Retrieve specific lines from ASCII files using Python

I am working with earthquake data on the ESM (Engineering Strong Motion Database) and I need to download specific parameters from each station for each earthquake. I am currently doing this manually but it is taking a while and would like to use Python instead.

Within the link provided above, I select acceleration data and export. However, rather than one file including all the information, each individual ASCII file is downloaded instead (e.g. if there are 326 records then 326 individual files will be downloaded).

I would like to find a way to either download all records to one file, which I don't think is possible, or use Python to retrieve specific lines from each ASCII file. These would be the 'Network', 'Station_Code', 'Station_Name', 'Station_Latitude_Degree', 'Station_Longitude_Degree' and 'PGA_CM/S^2'. Is there a way to only retrieve these lines and then export them automatically into a file that includes all of the data?

Thanks, Liam

ASCII file example


This script could probabaly help! I am assuming all .ASC files are in a folder called "input_files" which is in the same directory as the script! You can change the path to folder where all the .ASC file exist in line number 3 in the below script.

import os

input_dir = "input_files"
output_file = "all_data.txt"

output_lst = []
def process_file(filepath):
  interesting_keys = (
    'Network',
    'Station_Code',
    'Station_Name',
    'Station_Latitude_Degree',
    'Station_Longitude_Degree',
    'PGA_CM/S^2'
  )

  with open(filepath) as fh:
    content = fh.readlines()
    for line in content:
      line = line.strip()
      if ":" in line:
        key, _ = line.split(":", 1)
        if key.strip() in interesting_keys:
          output_lst.append(line)

def write_output_data():
  if output_lst:
    with open(output_file, "w") as fh:
      fh.write("\n".join(output_lst))
      print("See", output_file)

def process_files():
  for filepath in os.listdir(input_dir):
    process_file(os.path.join(input_dir, filepath))

  write_output_data()

process_files()

this was an interesting one, see script below which downloads all the raw data. I've pulled out the key pieces of data as requested but you may want to look at the raw data yourself as there is so much there.

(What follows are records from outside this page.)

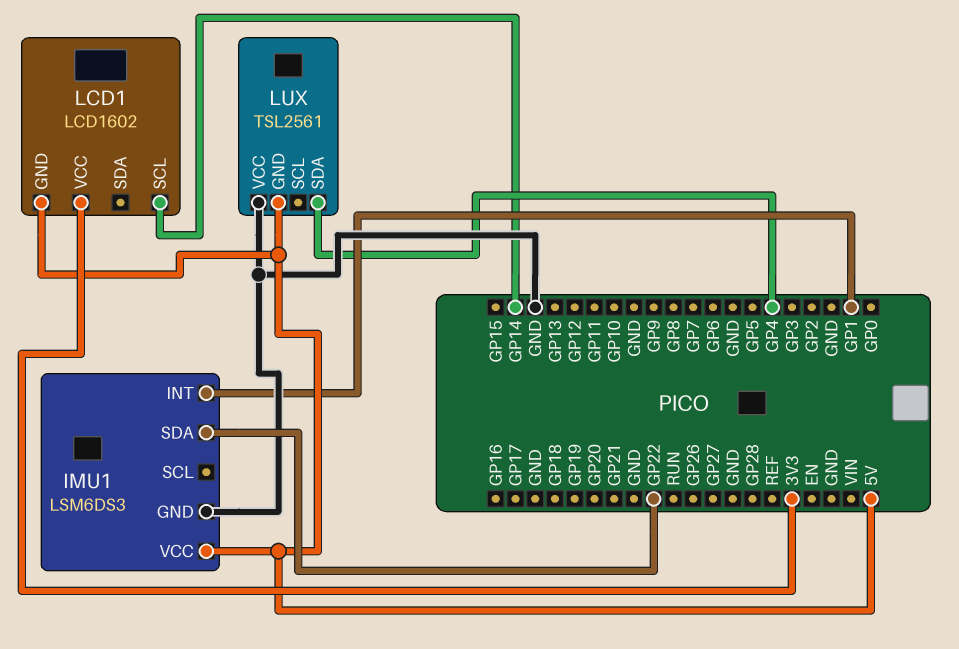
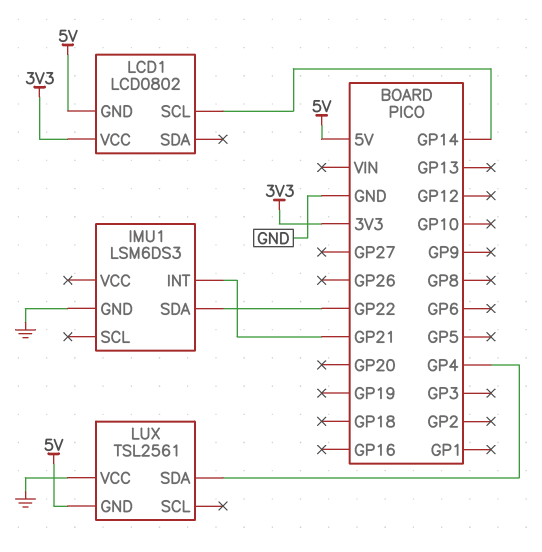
IMU1 pin INT: GP1 -> GP21
IMU1 pin VCC: 5V -> none
LCD1: LCD1602 -> LCD0802

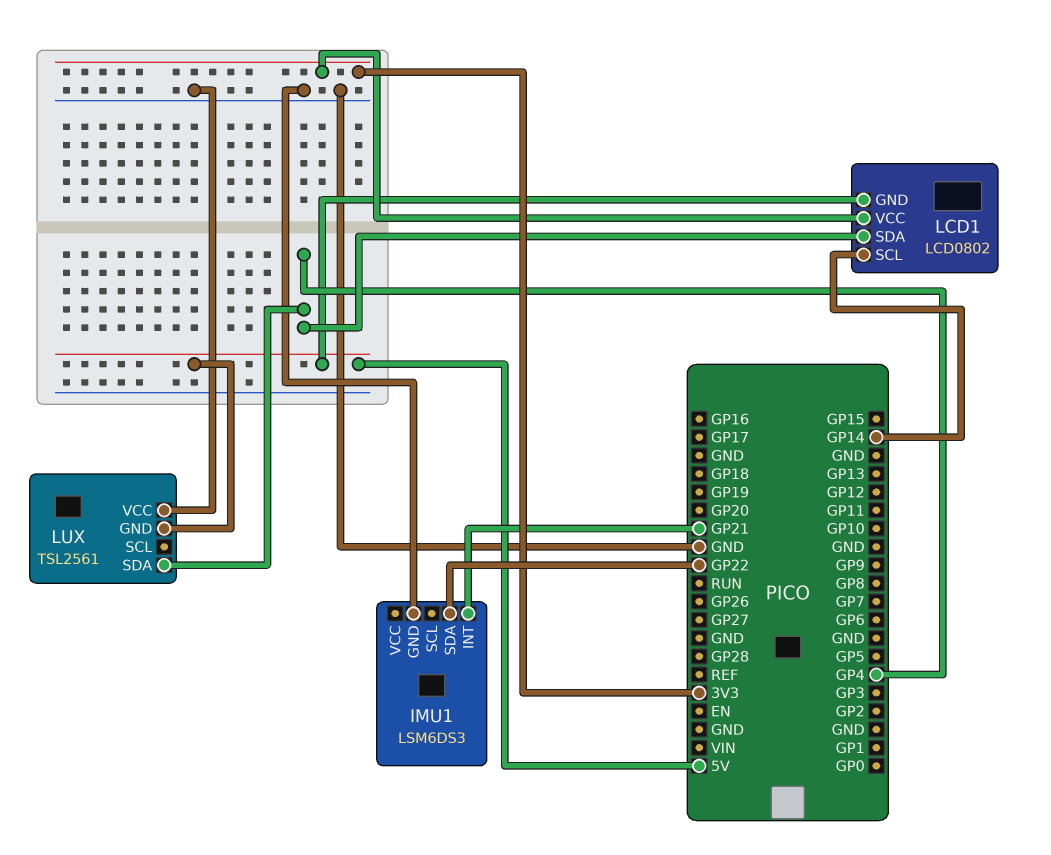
LCD1 pin SDA: none -> GP4

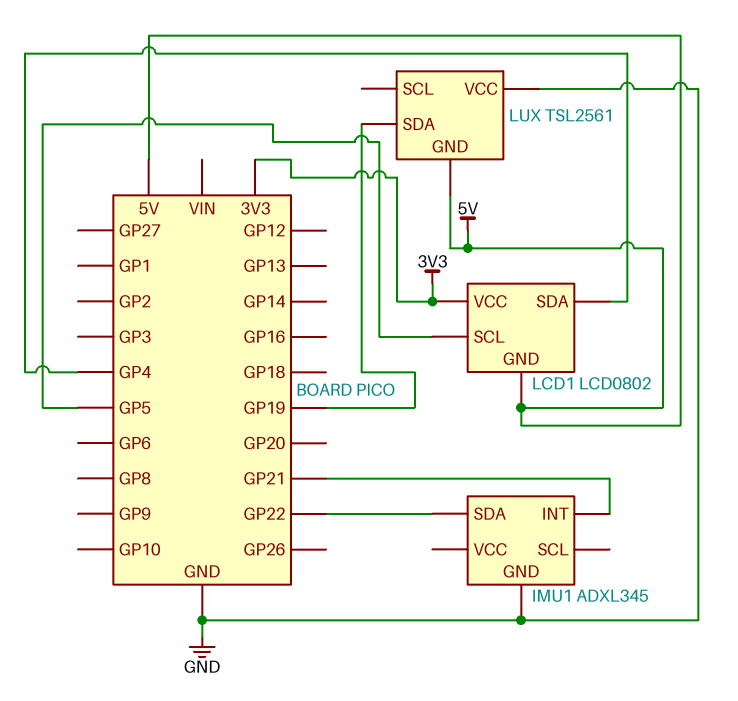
IMU1: LSM6DS3 -> ADXL345
LCD1 pin SCL: GP14 -> GP5
LUX pin SDA: GP4 -> GP19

One thing to note is that the only 'PGA_CM/S^2' data I could find is the value in bold on the "Go" page for each record.

import requests
import pandas as pd

url = 'https://esm-db.eu/esm_next_ws/jsonrpc'
payload = '{"jsonrpc":"2.0","method":"armonia","id":"8","params":{"map":{"_page":"DYNA_X_event_waveform_band_instrument_D","_state":"find","_action_json_rpc_list":"1","_rows_per_page":"10000","internal_event_id":"IT-2012-0008","_operator_internal_event_id":"=","_order_field_0":"epi_dist","_order_direction_0":"asc","_token":"NULLNULLNULLNULL"}}}'
con_len = len(payload)

headers= {
    'Accept':'application/json, text/plain, */*',
    'Accept-Encoding':'gzip, deflate, br',
    'Content-Length':str(con_len),
    'Content-Type':'application/x-www-form-urlencoded',
    'Host':'esm-db.eu',
    'Origin':'https://esm-db.eu',
    'Referer':'https://esm-db.eu/',
    'User-Agent':'Mozilla/5.0 (Windows NT 10.0; Win64; x64) AppleWebKit/537.36 (KHTML, like Gecko) Chrome/97.0.4692.71 Safari/537.36'
    }


print('Fetching data...')
data = requests.post(url,headers=headers,data=payload).json()

final = []
for row in data['result']['rows']:

    #loads of data, might be worth downloading json (data variable) and seeing what else you want

    item = {
    'Network':row[39],
    'Station_Code':row[22],
    'Station_Name':row[46][10],
    'Station_Latitude_Degree':row[46][12],
    'Station_Longitude_Degree':row[46][3],
    'PGA_CM/S^2':row[18], #can only find the value in bold on the "Go" page
    'Date':row[24].replace('T',' '),
    }

    final.append(item)
df = pd.DataFrame(final)

df.to_csv('earthquakedata.csv',index=False)
print('Saved to earthquake.csv')

if you want the whole load of data (it's almost unmanageable in csv) then you could dump it all into csv by changing the last few rows to this:

print('Fetching data...')
data = requests.post(url,headers=headers,data=payload).json()

df = pd.DataFrame(data['result']['rows'])

df.to_csv('earthquakedata_ugly.csv',index=False)
print('Saved to earthquake_ugly.csv')